Isso significa que a maioria dos projetos de lei, como o do fortalecimento dos direitos de voto, anistia para os imigrantes ilegais e a facilitação da organização de sindicatos, não tem quase nenhuma chance de aprovação. Até mesmo um único voto republicano seria um milagre. 

É possível que ele consiga dez votos republicanos para o seu projeto bipartidário de infraestrutura. Mas o custo da negociação com eles está crescendo. Depois de recusarem qualquer tipo de aumento de impostos para compensar os custos do projeto de infraestrutura, os republicanos agora estão torpedeando a proposta de recursos para o Internal Revenue Service (IRS, a receita federal americana), que foi bastante enfraquecida por cortes de verba e a perda de funcionários nos últimos 15 anos. 

Biden poderia ter usado esse momento para propagar o cinismo republicano sobre o Estado de direito. Tudo o que ele estava pedindo era meios para fazer cumprir leis já existentes. 

Biden está tão envolvido nessa busca por um momento bipartidário que há poucas concessões que ele não fará. Mesmo assim, não há garantias de que ele conseguirá 10 votos republicanos no fim do processo. Os ecos de 2009, quando Barack Obama perdeu meses se reunindo com os republicanos no processo das discussões sobre a reforma do sistema de saúde, apenas para vê-los rejeitar unanimemente o projeto, são reais. Biden em grande parte escapou da demonização a que Obama foi submetido, talvez por ser branco. Mas a estratégia republicana de negar a ele quaisquer vitórias não mudou. 

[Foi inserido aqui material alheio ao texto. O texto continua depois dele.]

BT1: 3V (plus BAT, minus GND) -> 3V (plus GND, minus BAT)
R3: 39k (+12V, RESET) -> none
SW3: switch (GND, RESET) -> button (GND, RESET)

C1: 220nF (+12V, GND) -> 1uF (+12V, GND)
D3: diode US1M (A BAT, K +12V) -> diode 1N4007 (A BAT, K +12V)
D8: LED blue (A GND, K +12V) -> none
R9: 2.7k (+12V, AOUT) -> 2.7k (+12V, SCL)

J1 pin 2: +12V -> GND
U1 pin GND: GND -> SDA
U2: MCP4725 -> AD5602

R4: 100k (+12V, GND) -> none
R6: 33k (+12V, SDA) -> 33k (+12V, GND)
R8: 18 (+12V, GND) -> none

A história da covid-19 é um microcosmo da Presidência de Biden. Em seu período inicial, ele alcançou os “frutos mais baixos do pé” com uma rápida campanha de vacinação. A taxa de mortes mergulhou, enquanto o número de vacinas aplicadas por dia superava os 3 milhões. O que resta dos frutos – as dezenas de milhões de americanos que suspeitam da vacina – está sendo difícil de alcançar. 

O número diário de vacinas aplicadas caiu para pouco mais de 500 mil, e o número de infecções voltou a subir. Empresas e universidades estão passando pelas mesmas e apreensivas análises de custo-benefício de um ano atrás. 

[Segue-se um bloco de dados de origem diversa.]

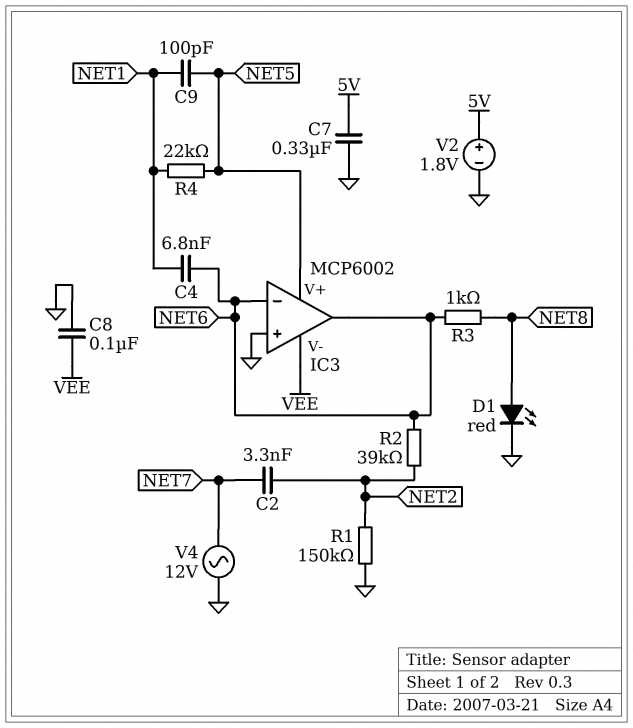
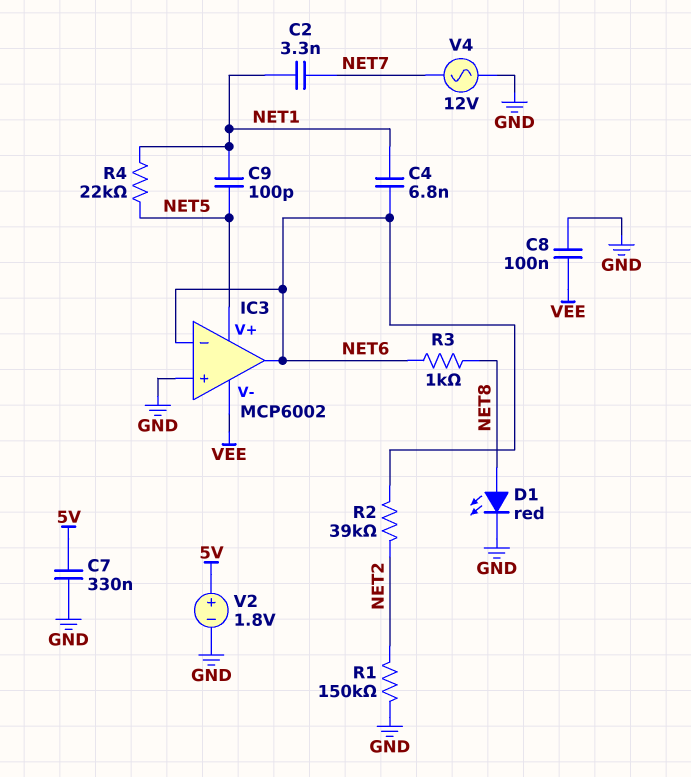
C2: 3.3nF (NET2, NET7) -> 3.3nF (NET1, NET7)

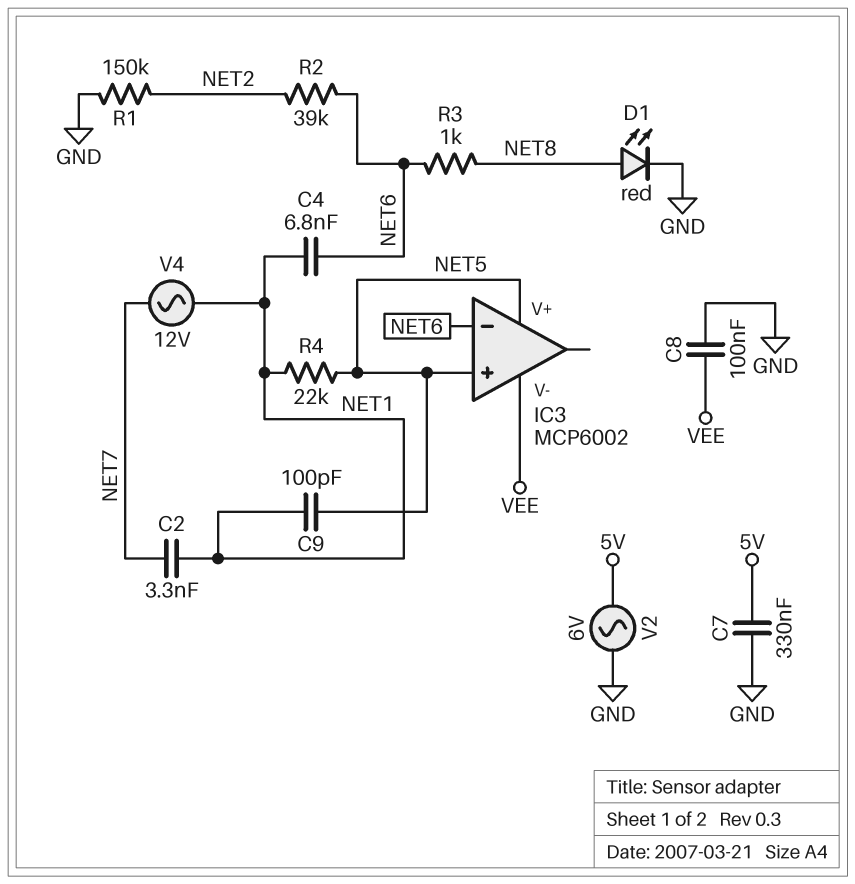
IC3 pin in+: GND -> NET5
IC3 pin out: NET6 -> none
V2: 1.8V (plus 5V, minus GND) -> AC 6V (5V, GND)
V4: AC 12V (GND, NET7) -> AC 12V (NET1, NET7)

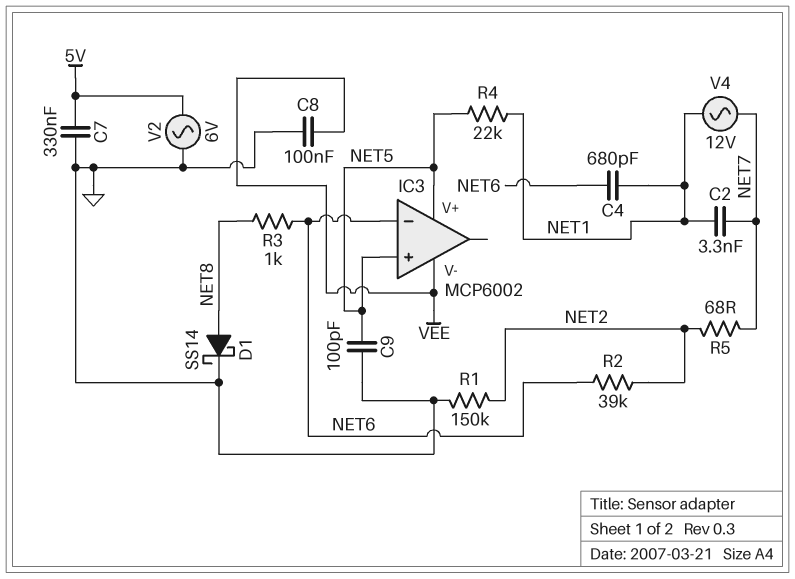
C4: 6.8nF (NET1, NET6) -> 680pF (NET1, NET6)
C9: 100pF (NET1, NET5) -> 100pF (GND, NET5)
D1: LED red (A NET8, K GND) -> schottky SS14 (A NET8, K GND)
R5: none -> 68 (NET2, NET7)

Conseguirá Biden fazer algo a respeito? Ele poderia imitar o premiê do Reino Unido, Boris Johnson, e efetivamente mandar as restrições para o inferno, ou seguir o presidente da França, Emmanuel Macron, e adotar uma política de vacinação mais coercitiva. Nenhuma dessas medidas está completamente dentro dos poderes de um presidente americano. Na prática, ele terá de sair dessa de alguma maneira e esperar que a terceira onda da covid-19 não seja violenta o suficiente para atrapalhar a recuperação da economia americana. Enquanto Biden tiver isso, sua Presidência permanecerá nos trilhos.